About 6,000 students apply each year to the U.S. Department of Energy’s Science Undergraduate Laboratory internship program. With an acceptance rate of roughly only 15 percent, The University of Toledo’s Jeffrey Kodysh said he was ecstatic to beat the odds and secure a spot at the Oak Ridge National Laboratory (ORNL).“ORNL has a special relationship with our nation’s most important inventions and technologies. It was instrumental in the development of the nuclear bomb and houses the world’s fastest supercomputer,” said Kodysh, a senior majoring in geography and planning. “It’s a great feeling to be an integral part of the exciting heritage of American innovation here.”
The 11-week internship running from early June to mid-August has Kodysh working with Light Detection and Ranging (LiDAR) technology to determine photovoltaic energy potential in urban areas. This effort will allow scientists to better estimate how much sunlight reaches areas in cities where photovoltaic arrays can convert it into electricity.
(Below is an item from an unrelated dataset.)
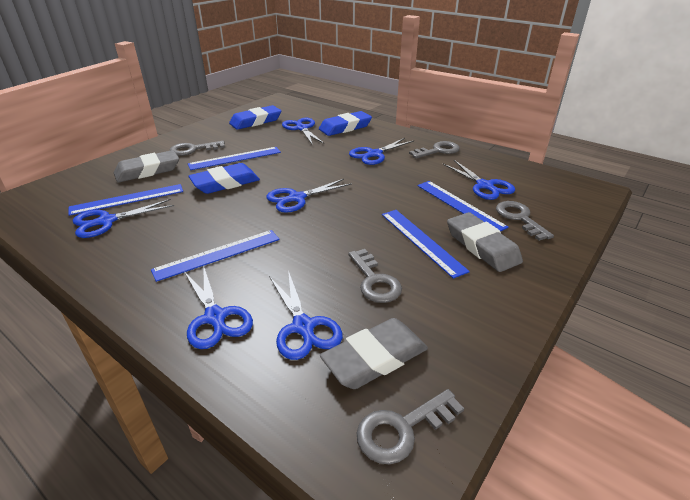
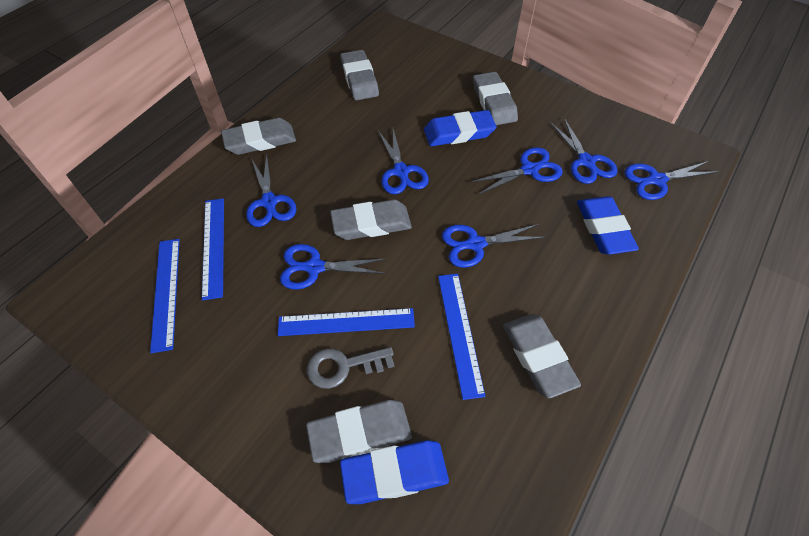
blue ruler: 5 -> 4
grey eraser: 3 -> 6
grey key: 5 -> 1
“Many of our nation’s urban areas have buildings and other structures well-suited to the installation of photovoltaic arrays,” he said. “Rooftops of industrial buildings, barren toll station canopies and unutilized apartment complex rooftops are all examples of areas with such potential.”
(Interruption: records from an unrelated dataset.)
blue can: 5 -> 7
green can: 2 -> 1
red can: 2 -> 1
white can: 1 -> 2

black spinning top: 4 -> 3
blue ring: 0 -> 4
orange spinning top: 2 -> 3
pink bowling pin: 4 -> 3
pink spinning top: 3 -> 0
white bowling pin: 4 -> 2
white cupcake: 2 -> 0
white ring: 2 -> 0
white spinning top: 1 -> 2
Kodysh added, “By creating three-dimensional models of these structures and then simulating the sunlight shining on them, scientists can then begin to have a clearer idea of what energy potentials exist where.”LiDAR technology measures distances between objects with a laser, which is beamed from an emitter and bounced off targeted objects. The time it takes to return and the speed at which the laser beam is traveling is used to calculate the distance. This allows scientists to produce a three-dimensional model of the ground, including buildings.
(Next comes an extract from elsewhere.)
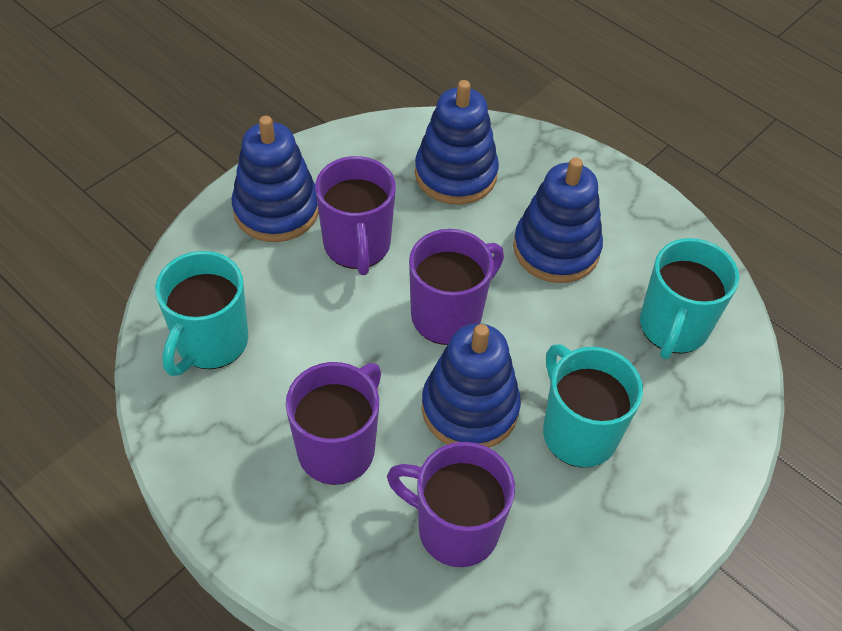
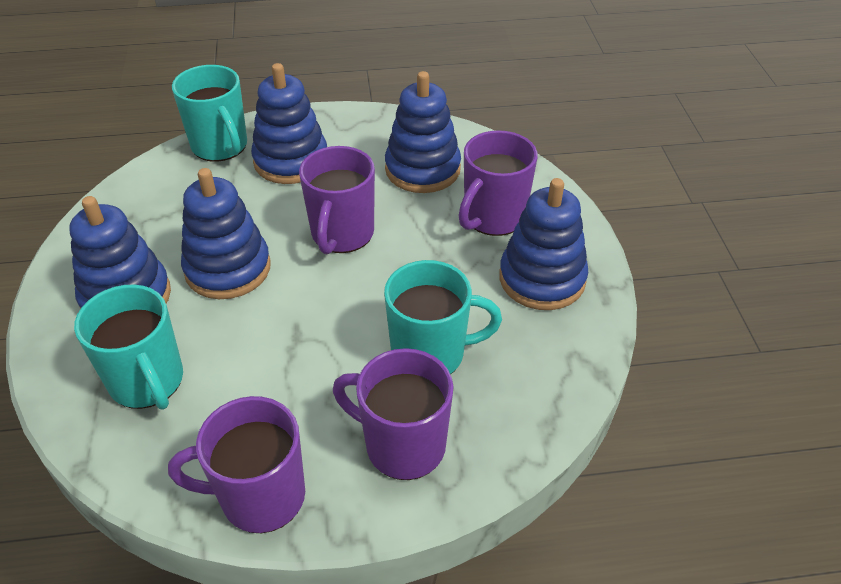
blue stacking toy: 4 -> 5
Exploiting these unused locations for solar energy collection is better than building photovoltaic arrays on land with other crucial uses such as farming, Kodysh said.
Technically speaking, Kodysh is using his geography background to develop a new LiDAR-based methodology for calculating photovoltaic energy potential of specific buildings based on Geographic Information System technology.
He will be taking into consideration photovoltaic limiting factors such as shading from trees or other buildings. Kodysh will use three-dimensional mapping software to look at the LiDAR data and determine what parts of buildings receive sunlight or shade throughout the day by simulating the sun’s path across the sky. This building-specific approach is part of a semiautomated methodology that can then be applied to whole cities.
Even though the appointment is a prestigious one, two professors acquainted with Kodysh aren’t surprised he earned it.
“Jeff isn’t passive about looking for opportunities,” said Dr. Larry Connin, the administrative coordinator for the UT Honors Program and associate director of the UT Office of Undergraduate Research. “When we say in the Honors Program there are many things you can use to enhance your education, I think Jeff has embraced that seriously.”
Dr. Thomas Kvale, the director of the UT Office of Undergraduate Research and professor of physics, expressed similar sentiments about Kodysh. “My interaction with Jeff was through the Toledo Internship Program as the director of undergraduate research. He did a great job with the city internship, and my impression is that laid the foundation for his landing the ORNL internship.”
Working at the lab is stimulating for Kodysh, who said, “The academic energy here is amazing. The lab is filled with intelligent, creative and dedicated persons that are excited about creating an innovative future for energy in both the U.S. and the world.”
He said he hopes to incorporate the experience into his honors thesis — a requirement for graduation from the Honors Program, in which he is enrolled.
Kodysh’s internship is administered by the Oak Ridge Institute of Science and Education.